Spring barrier effect
Spring barrier refers to inability to predict churn in the equatorial Pacific during first half of the year and therefore comparably less skilful forecast of Northern Hemisphere spring. The Japanese agency said equatorial Pacific may turn into La Niña Modoki (Japanese for ’similar but different’). This goes to suggest La Niña may be less of canonical event than a compromised variant.
The Korean agency said La Niña watch has been in effect from March 2024 to November 2024, switching briefly to El Niño watch in December before reverting back to La Niña watch from January 2025. It sees the Pacific relapsing to ‘mostly neutral’ during February-March-April. This will turn predominantly neutral into March-April-May, April-May-June and May-June-July, coinciding with onset of pre-monsoon in India followed by south-west monsoon later in June.
Heating pattern
As spring sets in (February-March-April), it sees West Maharashtra including Mumbai and entire Madhya Pradesh recording highest day temperatures. Warming will be noticeable also in Jammu & Kashmir, Ladakh, Himachal Pradesh, Uttarakhand, North-East India, and parts of Vidarbha and Telangana. Warmer but less high temperatures are indicated for rest of Central India (Gujarat, Chhattisgarh, Odisha); entire North-West India and East India, and northern parts of Peninsular India (Rayalaseema, Telangana and North Interior Karnataka); and Tamil Nadu, Kerala, South Interior Karnataka.
Projected rainfall trends
Precipitation during February-March-April is likely to be lower than normal for North India (Rajasthan, Punjab, Jammu & Kashmir, Ladakh, Himachal Pradesh, Uttarakhand, Chandigarh, Haryana and Delhi). It will be close to normal over West India, Central India and East India; slightly above normal for Kerala, Coastal Karnataka and Tamil Nadu along with southern parts of South Asia.

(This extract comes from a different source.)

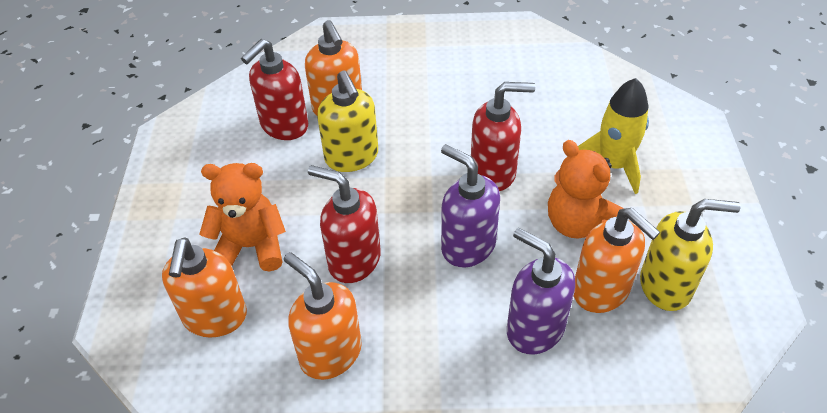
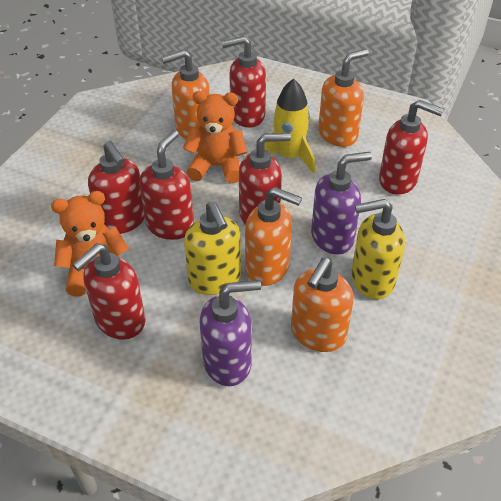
red soap dispenser: 3 -> 6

The UK Met Office predicts slightly above-normal rain for the country except South Peninsula (parts of Kerala and Tamil Nadu) where it is likely to be normal. There is 60-80 per cent chance for above-normal temperatures for Gujarat and North-West India in February-March-April and a higher at 80-100 per cent for the southern parts of the country, signalling a gruelling transition into summer. May-June-July may see close to normal temperatures over most of the country.